Na última investida mediante o protocolo securitário, os detidos foram algemados e conduzidos com escolta armada até ao tribunal, para serem ouvidos, mas, optaram pelo silêncio. Lá foi o tempo, em que os injustiçados rugiam por ilibação. O popular adágio apartado das estratégias de defesa e da presunção de inocência, lá reza, que “quem cala, consente”.

Foi estampada a reportagem pictórica dos irmãos Dalton de algemas, conduzidos pelo espingardeiro Lucky Luke, com mirones estarrecidos a colocar a barba de molho. Nos jornais e redes sociais escorreram indignações, perante a montagem cénica “excessiva” das forças de segurança. Se fossem anónimos que nunca aparecessem a descerrar placas das inaugurações, esses podiam ser servidos na arena besuntados com molho palatável às feras, para gáudio da plebe. Agora, doutores e gente importante da administração pública regional e local, a esses, só lhe está reservada publicidade acolchoada ou, pegando na mesma expressão que acima utilizei – montagem cénica, contudo, reabilitante, como aquela que ocorreu no regresso do autarca Carlos Teles à Câmara Municipal da Calheta. Um regresso teatralizado, articulado com a mesma comunicação social, que se havia agastado com o cortejo dos caídos, para depois participar num “aparente branqueamento” da imagem do autarca suspeito e arguido. Faltou um arraial montado no mítico Fanal, depois da breve fruição prisional.

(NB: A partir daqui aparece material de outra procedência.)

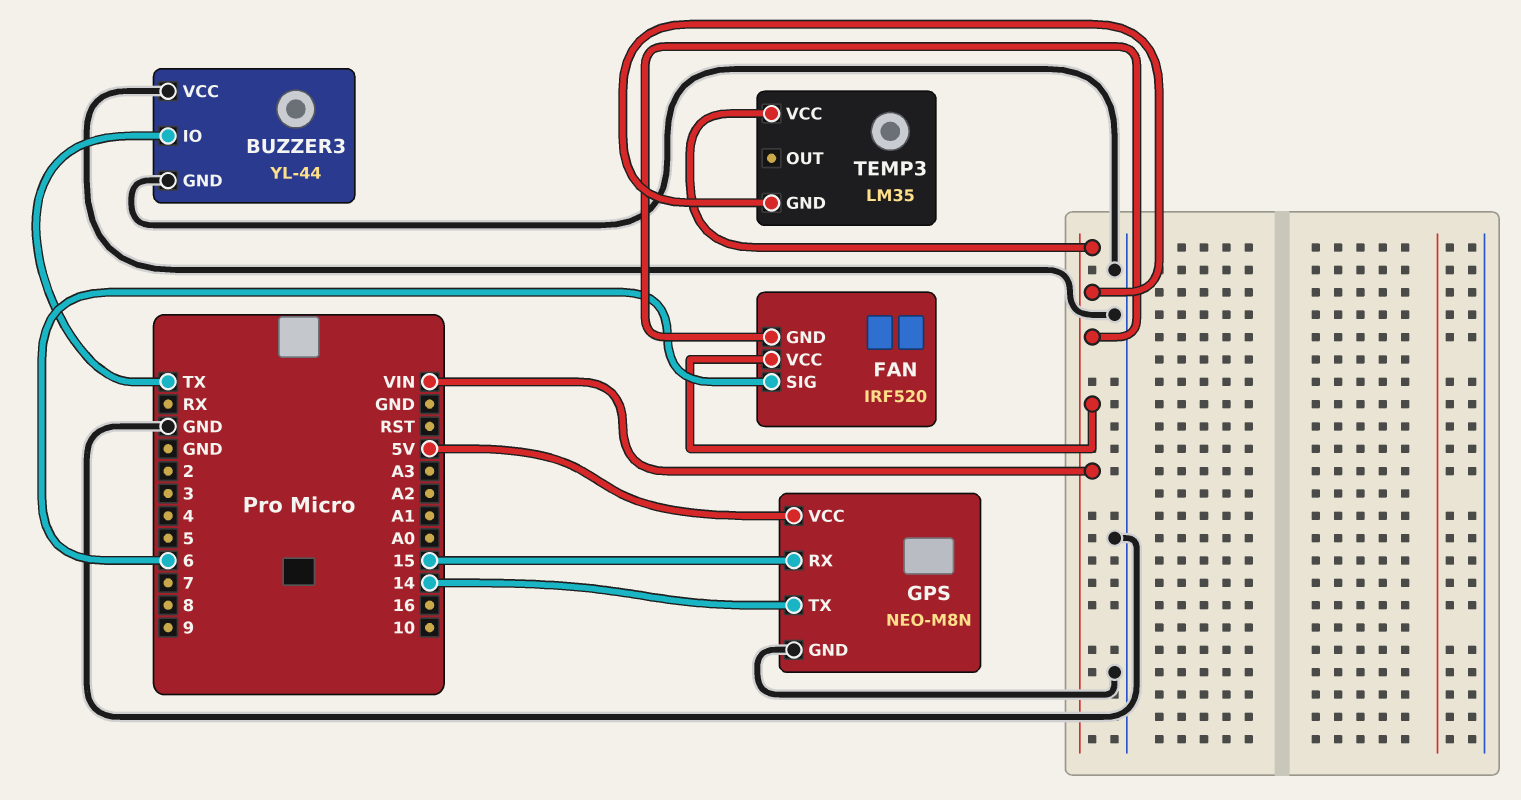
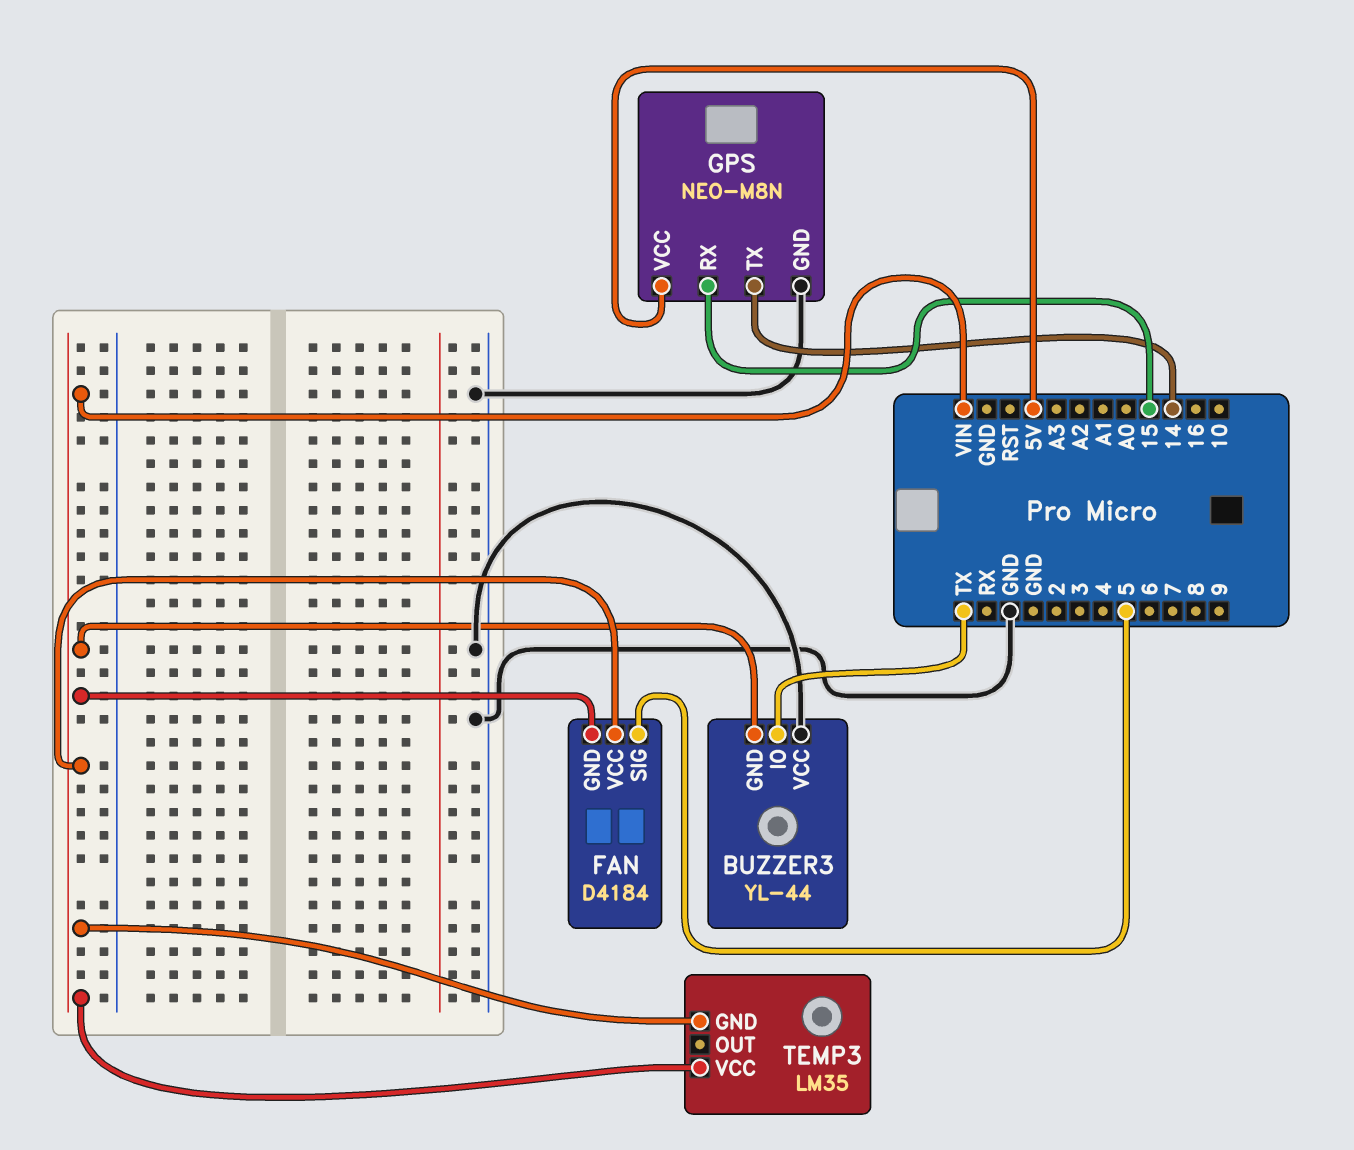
BUZZER3 pin GND: GND -> VIN
FAN: IRF520 -> D4184
FAN pin SIG: 6 -> 5

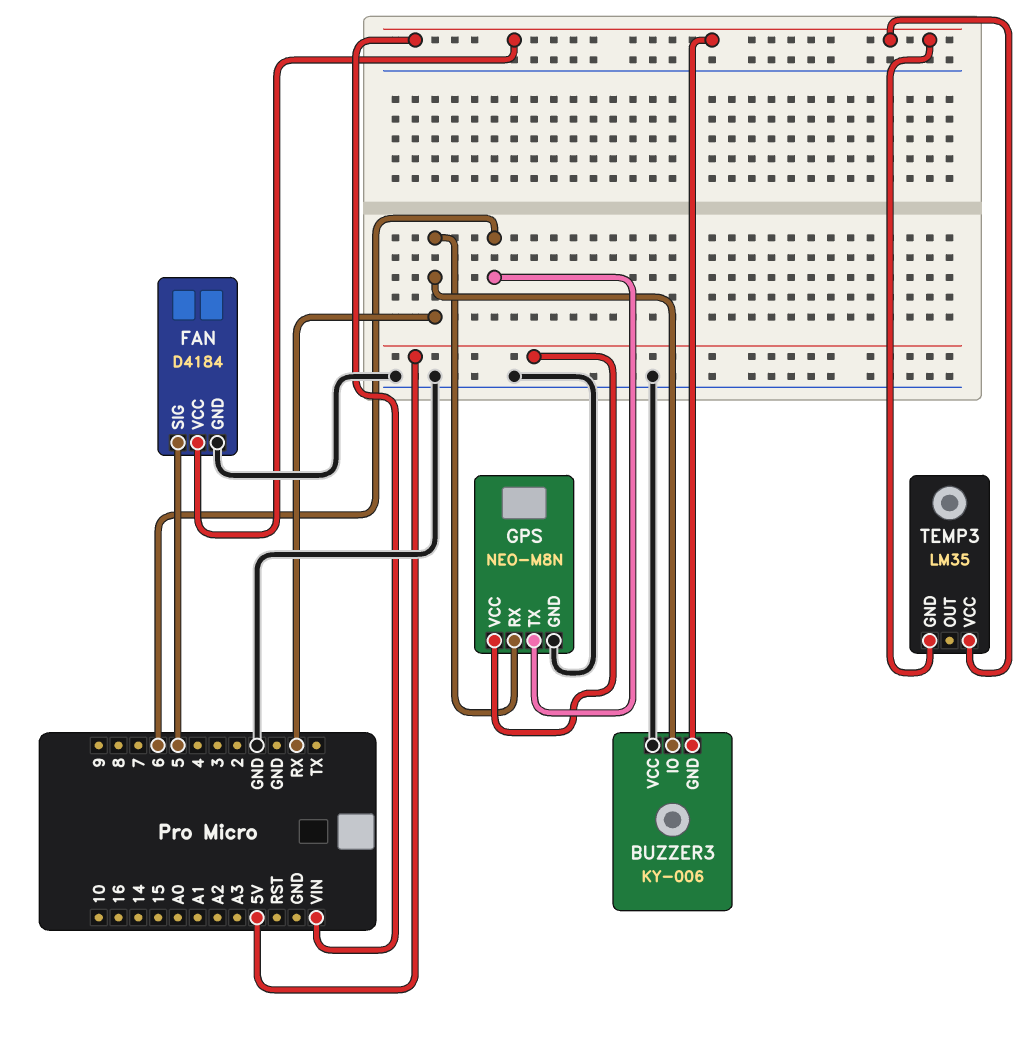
BUZZER3: YL-44 -> KY-006
BUZZER3 pin IO: TX -> RX
FAN pin GND: VIN -> GND
GPS pin RX: 15 -> RX
GPS pin TX: 14 -> 6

O interesse público é elástico, mas, não deve ter planos inclinados, e essa é a óbvia perceção, que alguém desapaixonado como eu tem, desta sucessão informativa que medeia e metamorfoseia as bestas a bestiais, como mártires elevados ao altar da pia santidade, para não falar, dos intocáveis seres escudados ao macadame da imunidade.

Que mais falta suceder, perante estes sinais, de que esta governação está enferma? Tal como a oposição representada no nosso principal órgão de governo próprio. Como é possível não censurarem politicamente esta administração? Passa a ideia que a Autonomia se está a virar contra nós, e que precisamos que agentes da República nos venham resgatar de supostos “gangsters”, que coletivamente escolhemos para nos (mal) administrar.

O ardor autonómico está enfraquecido não por causa dos corsários que navegam além do horizonte da memória, mas (talvez) porque a Autonomia, tornou-se instrumental para o saque interno.